Data collection is implemented using the industry standard tools Prometheus and Loki.

The service collects metrics at every layer - from infrastructure resources and Kubernetes components to application microservices. This includes:

Cluster health metrics (API server performance, etcd latency, node conditions)
Workload resource consumption (CPU/Memory utilization at pod/container level)
Network performance metrics (latency, packet loss, DNS resolution)
Storage I/O patterns and volume capacity trends

Log management features include:

Centralized log aggregation with automatic tagging
Preserved log context through Kubernetes metadata
Long-term archival with configurable retention policies

Data Visualization

The solution offers both a catalog of pre-configured dashboards and flexible customization options. The dashboard catalog includes:

Cluster Monitoring - Cluster level health, performance and capacity metrics
Namespace Monitoring - Resource utilization and performance metrics per namespace
Set of dashboards for specific exporters, such as blackbox exporter for web-endpoint and cert monitoring
Various application specific dashboards, e.g. for Velero, Loki, Longhorn, Falco, etc.

Alerting & Notification System

Alerting & Notification capabilities include:

Pre-configured alerts for critical cluster events
Customizable alert rules using PromQL expressions
Scheduled maintenance windows for alert suppression

Supported notification channels:

Email (SMTP/API-based)
Messaging platforms (e.g. Microsoft Teams)
Webhook endpoints
Google Chat (cAlert)
Telegram

Included Components and Configurations

Monitoring

The Kube-Prometheus Stack, an integral part of our observability framework, includes Prometheus, Alertmanager, and a set of exporters and prometheus rules for monitoring Kubernetes clusters.

Component	Description
Prometheus Operator	Prometheus is an open-source monitoring tool widely used in cloud-native environments, especially with Kubernetes. It stores metrics as time series data with timestamps and labels, supporting flexible and powerful queries through its query language, PromQL. It operates on a pull model for data collection but can also support push models via an intermediary gateway.
Alertmanager	Prometheus Alertmanager is closely integrated with Prometheus Operator. It takes care of deduplicating, grouping, and routing alerts to the correct receiver. It also manages silencing and inhibition of alerts. The Alertmanager configuration allows defining complex notification workflows and routing based on labels.

Extended Metrics Retention

By default, Prometheus is configured to store the metrics for a maximum of 30 days. If required, Grafana Mimir can be utilized to extended metrics retention beyond the standard 30 days. It offers robust scalability and long-term storage capabilities, ensuring efficient handling of large data volumes. Please let us know your interest in extended metrics retention by participating in this survey.

Log Management

Component	Description
Grafana Loki	Grafana Loki is a scalable, efficient log aggregation system designed to collect, store, and query logs from applications and infrastructure. Unlike traditional log management solutions, Loki structures logs in a cost-effective and index-free manner, making it highly efficient for large-scale deployments.

Visualization

To visualize the collected data, Grafana is provided.

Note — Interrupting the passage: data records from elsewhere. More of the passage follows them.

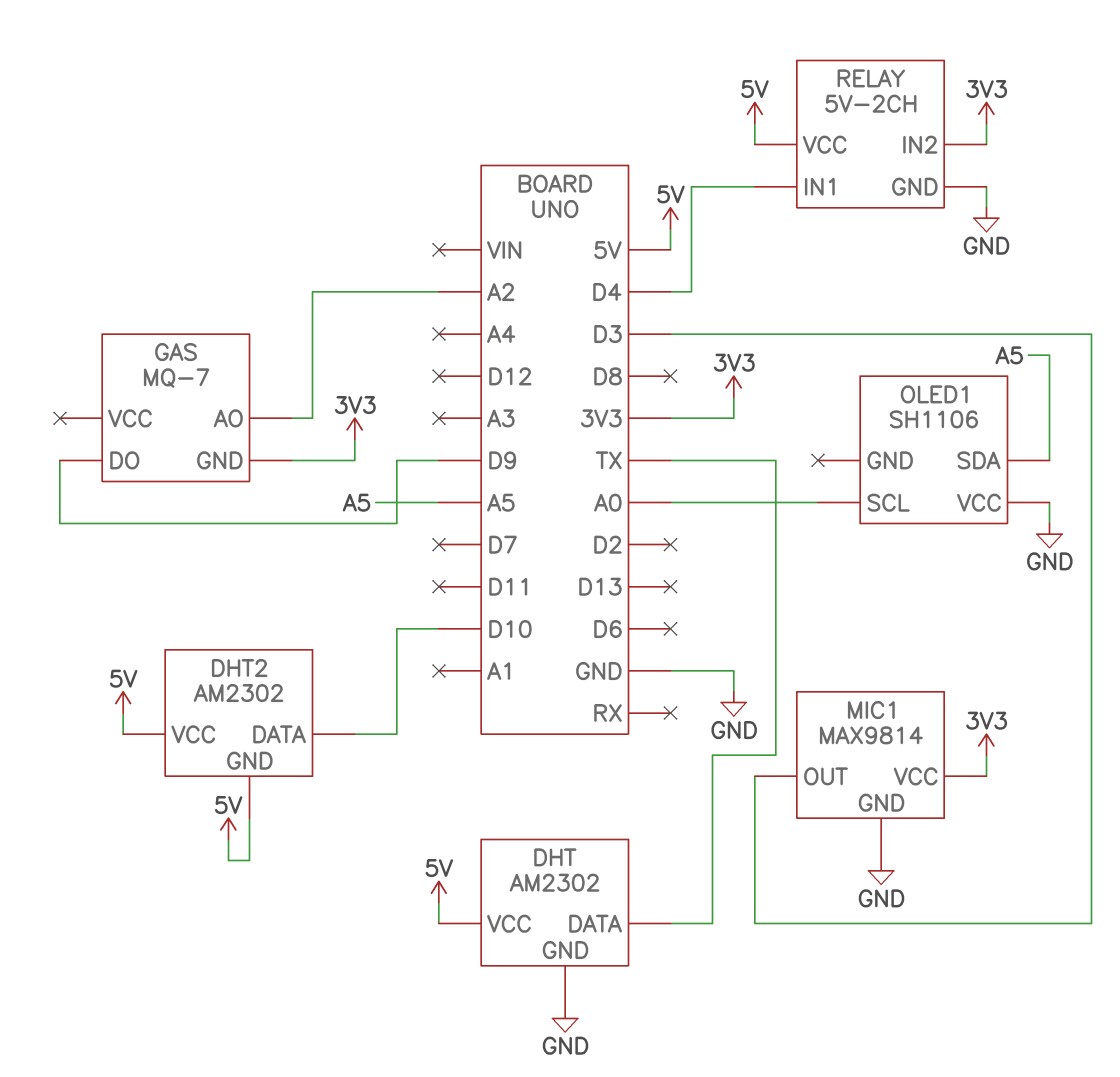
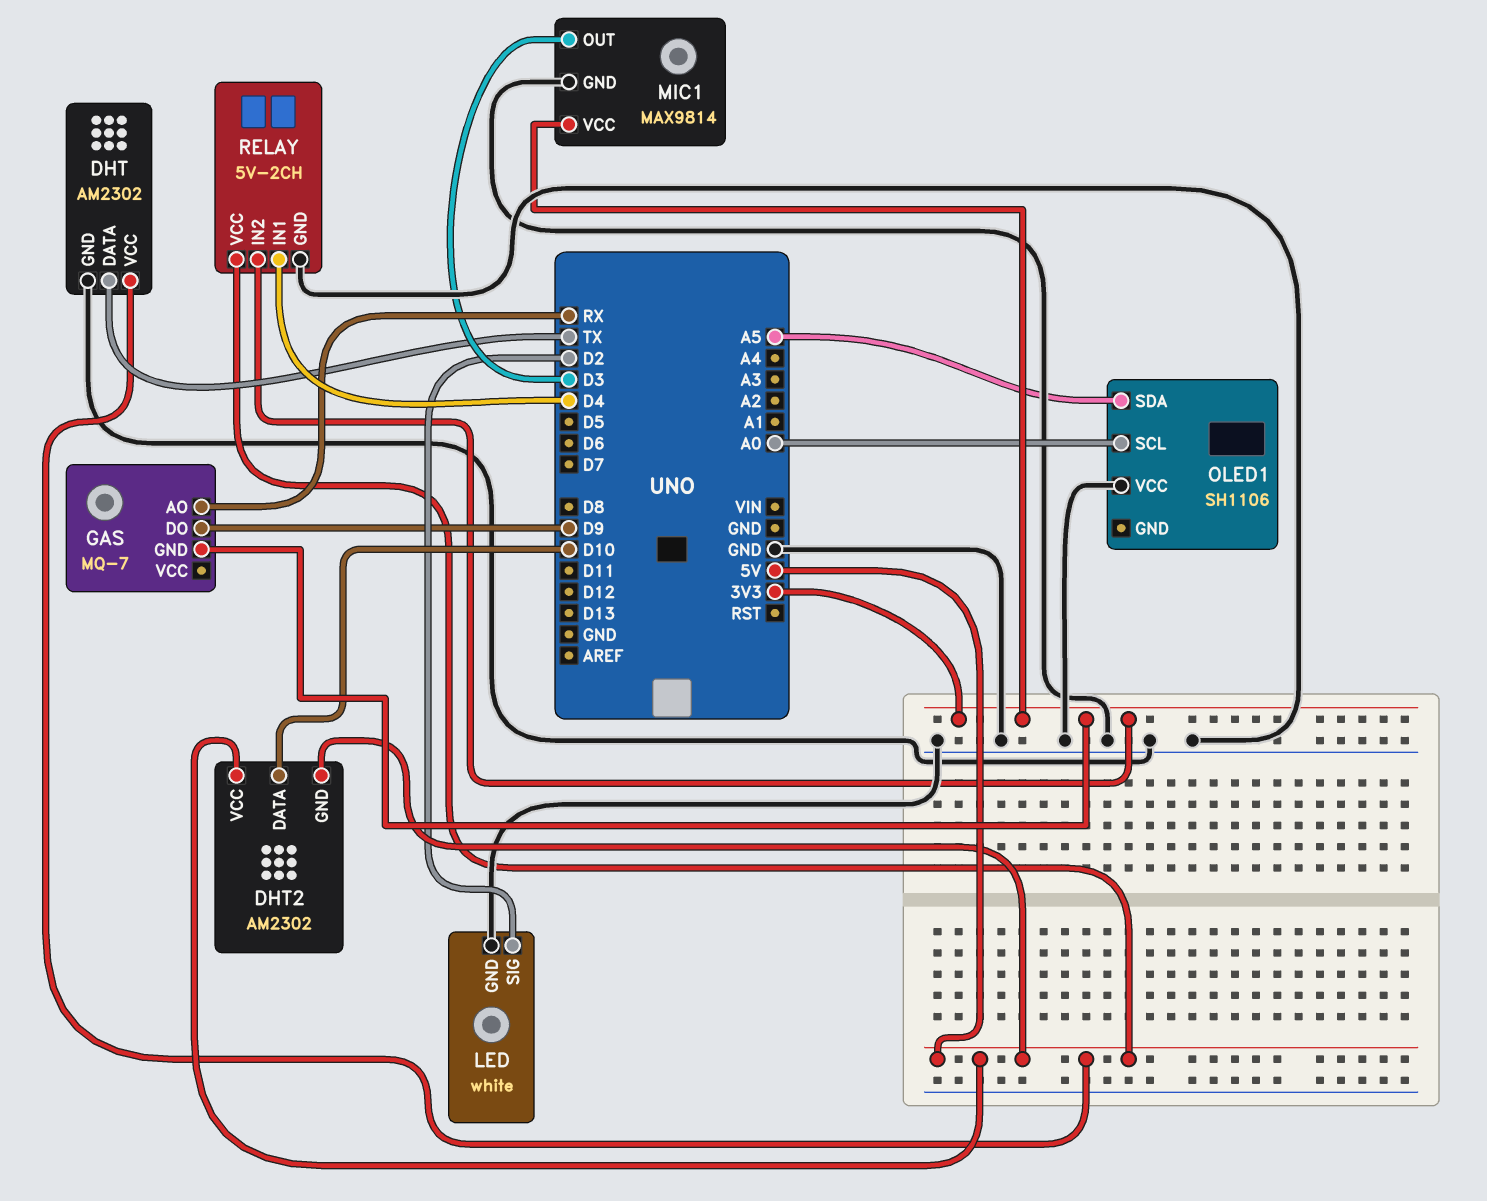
GAS pin AO: A2 -> RX
LED: none -> white
LED pin GND: none -> GND
LED pin SIG: none -> D2

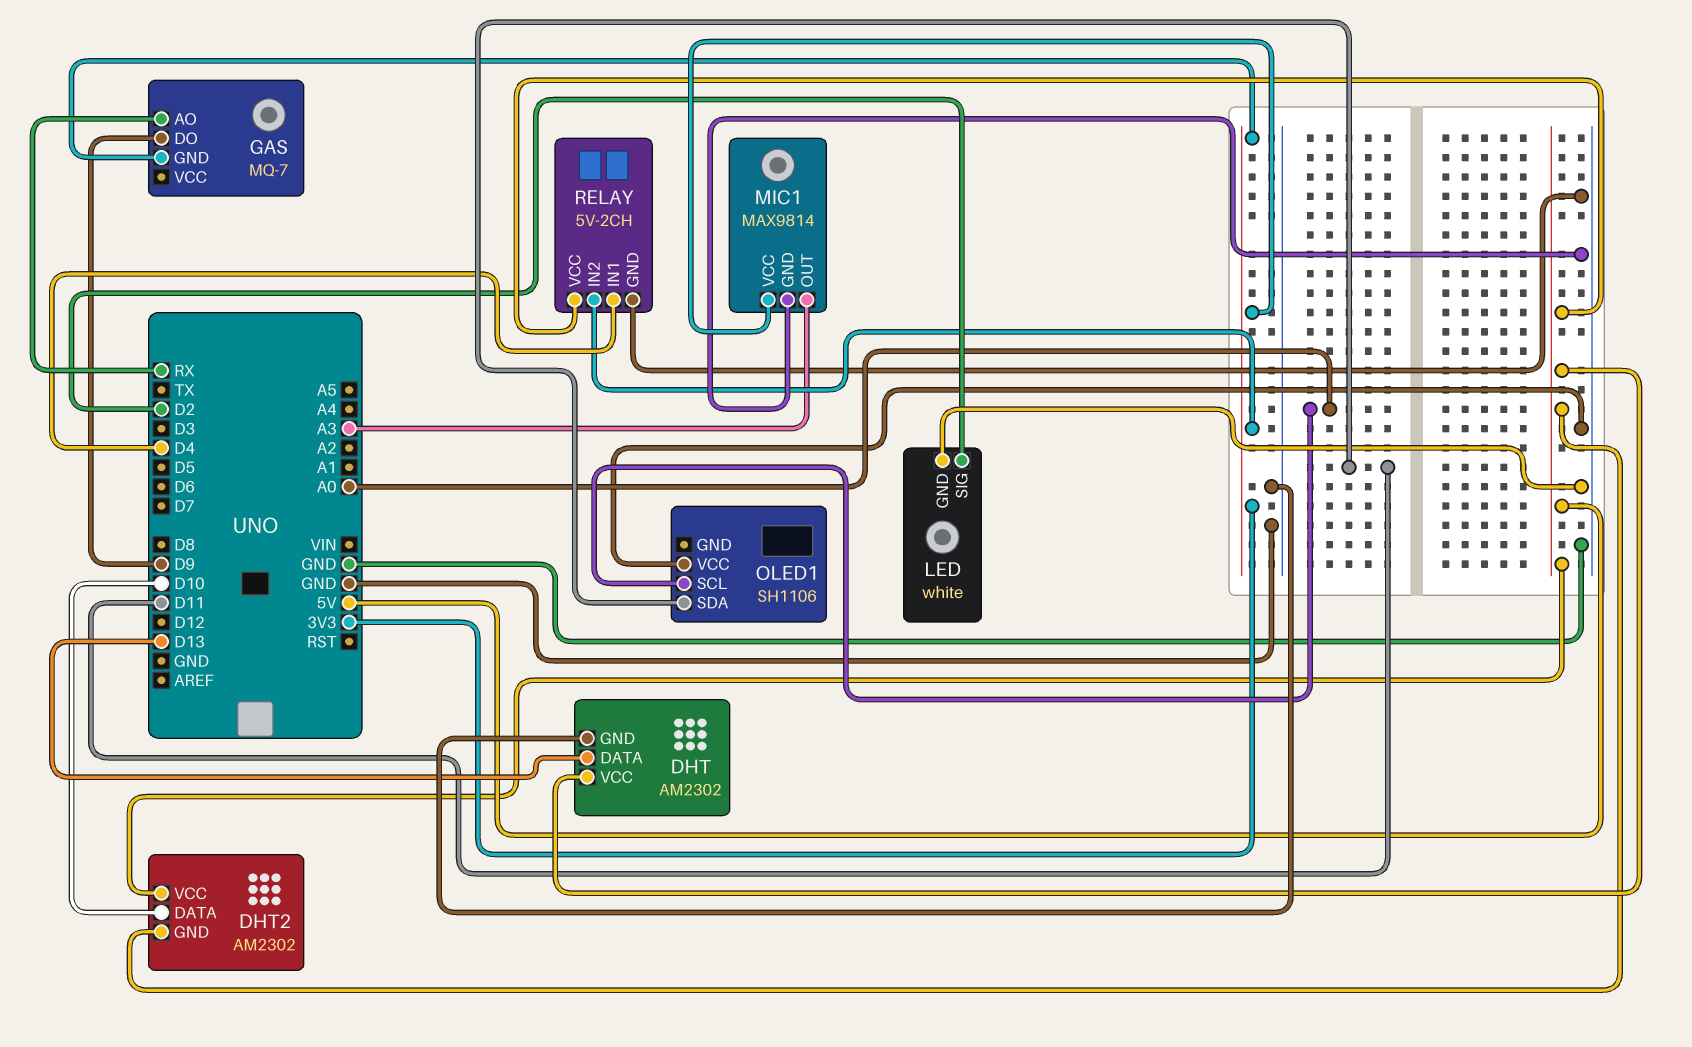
DHT pin DATA: TX -> D13
MIC1 pin OUT: D3 -> A3
OLED1 pin SDA: A5 -> D11

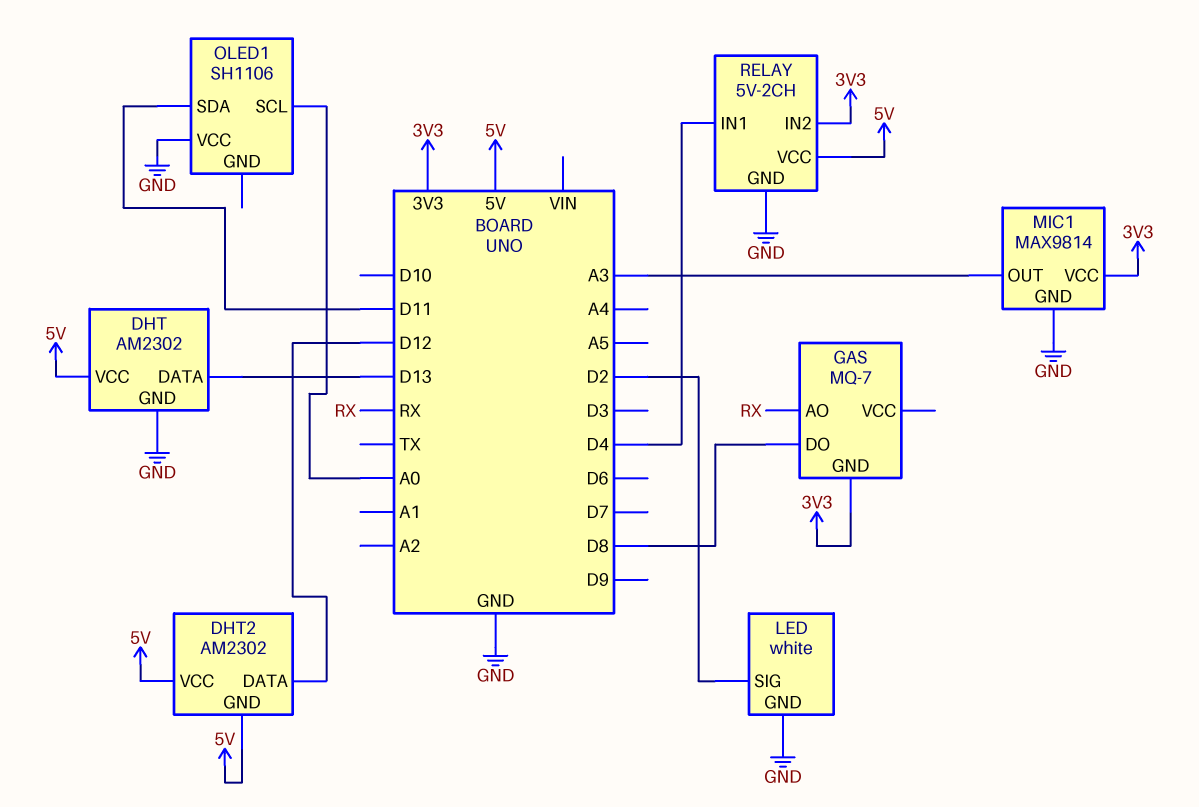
DHT2 pin DATA: D10 -> D12
GAS pin DO: D9 -> D8

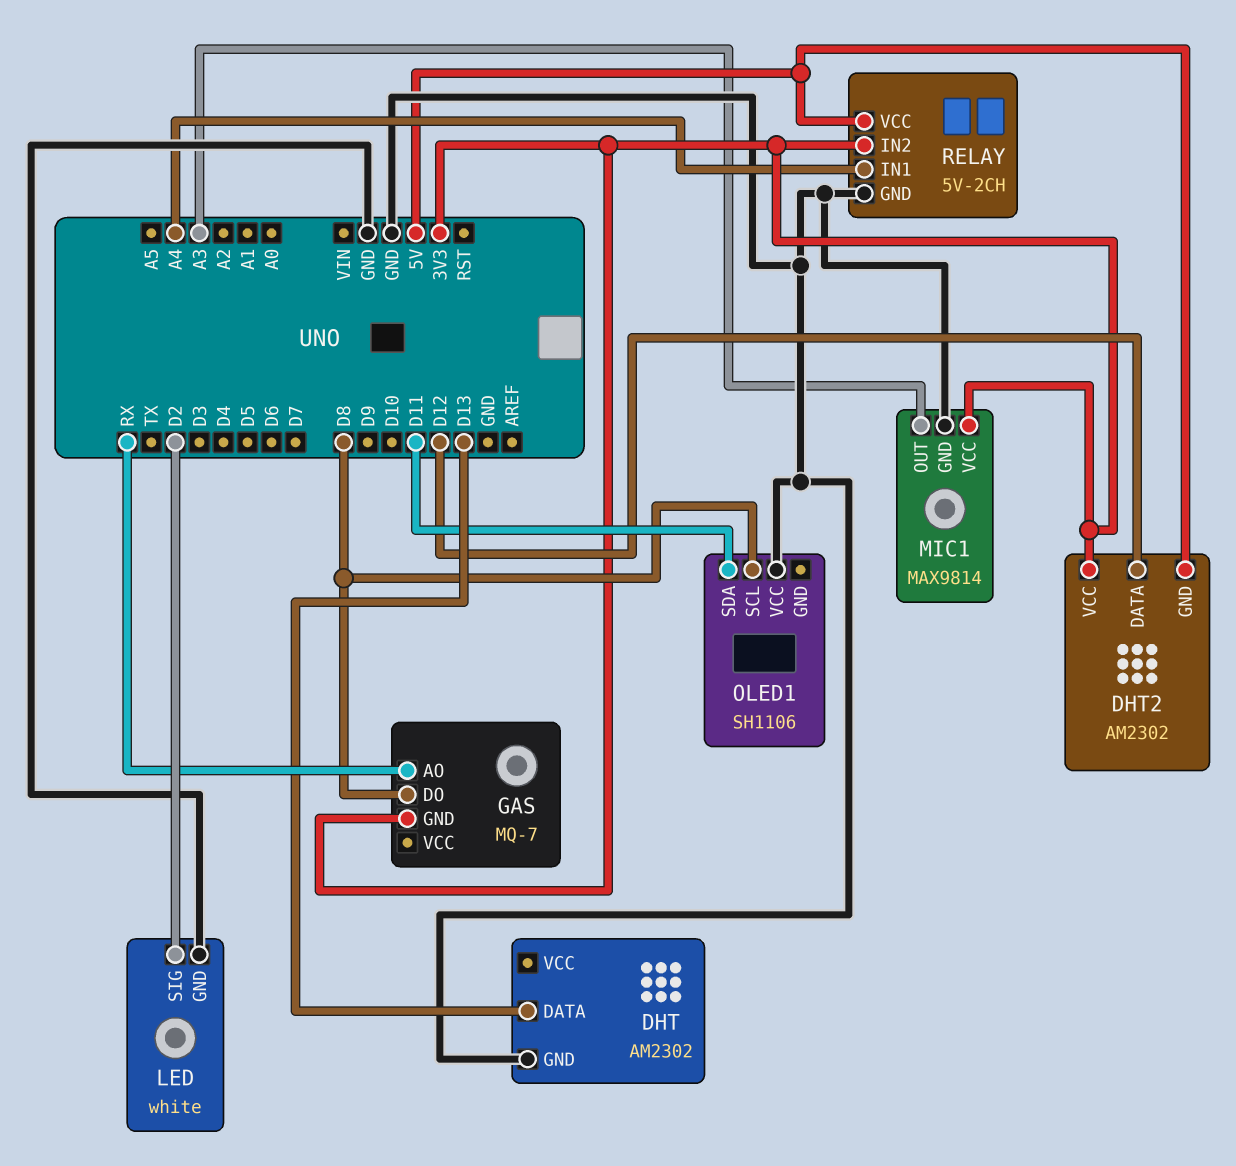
DHT pin VCC: 5V -> none
DHT2 pin VCC: 5V -> 3V3
OLED1 pin SCL: A0 -> D8
RELAY pin IN1: D4 -> A4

It is a central component of our managed observability service and installed via the Grafana Operator.

Component	Description
Grafana Operator	Grafana Operator is a Kubernetes operator for Grafana. It allows to deploy Grafana, dashboards, datasources and more as Kubernetes resources.
Grafana	Grafana is a powerful, open-source platform for data visualization and more. Grafana allows you to query, visualize, alert on, and understand your metrics no matter where they are stored. It provides tools to turn your time series database (TSDB) and log data into beautiful graphs and visualizations. All on a central platform.

Extensions

In addition to the robust Kube-Prometheus Stack as well as Log Management with Grafana Loki, we offer a suite of enhancements that are exclusively managed and continuously developed by ONZACK. These enhancements are designed to complement and extend the core functionalities of Kube-Prometheus Stack, Grafana Loki and Grafana, providing advanced features that cater specifically to the unique needs of our customers. Our managed service ensures that these additions are not only up-to-date but also seamlessly integrated, allowing for a more comprehensive and efficient observability solution.

Component	Description
Custom Dashboards	We provide a continuously evolving catalog of dashboards, with new additions regularly. Additionally, users can instantly create and manage their own dashboards using Grafana, tailored to their specific monitoring needs for personalized visualization of metrics, logs, and traces.
Capacity Management	Visualizations and notifications allowing capacity management for economic and performance optimization.
Proactive and reactive alerts	Standard ruleset for proactive and reactive alerting to allow preemptive issue resolution and quick response to incidents.

Additional Features

While we continuously develop and enhance our features, we highly value the feedback and insights from our users regarding future developments. To ensure that our service evolves in a direction that benefits all, we invite you to participate in this survey. Your inputs will help shape the future of our managed observability services.

Maintenance & Support

Maintenance work is performed as outlined in the Service Levels - Maintenance Work section.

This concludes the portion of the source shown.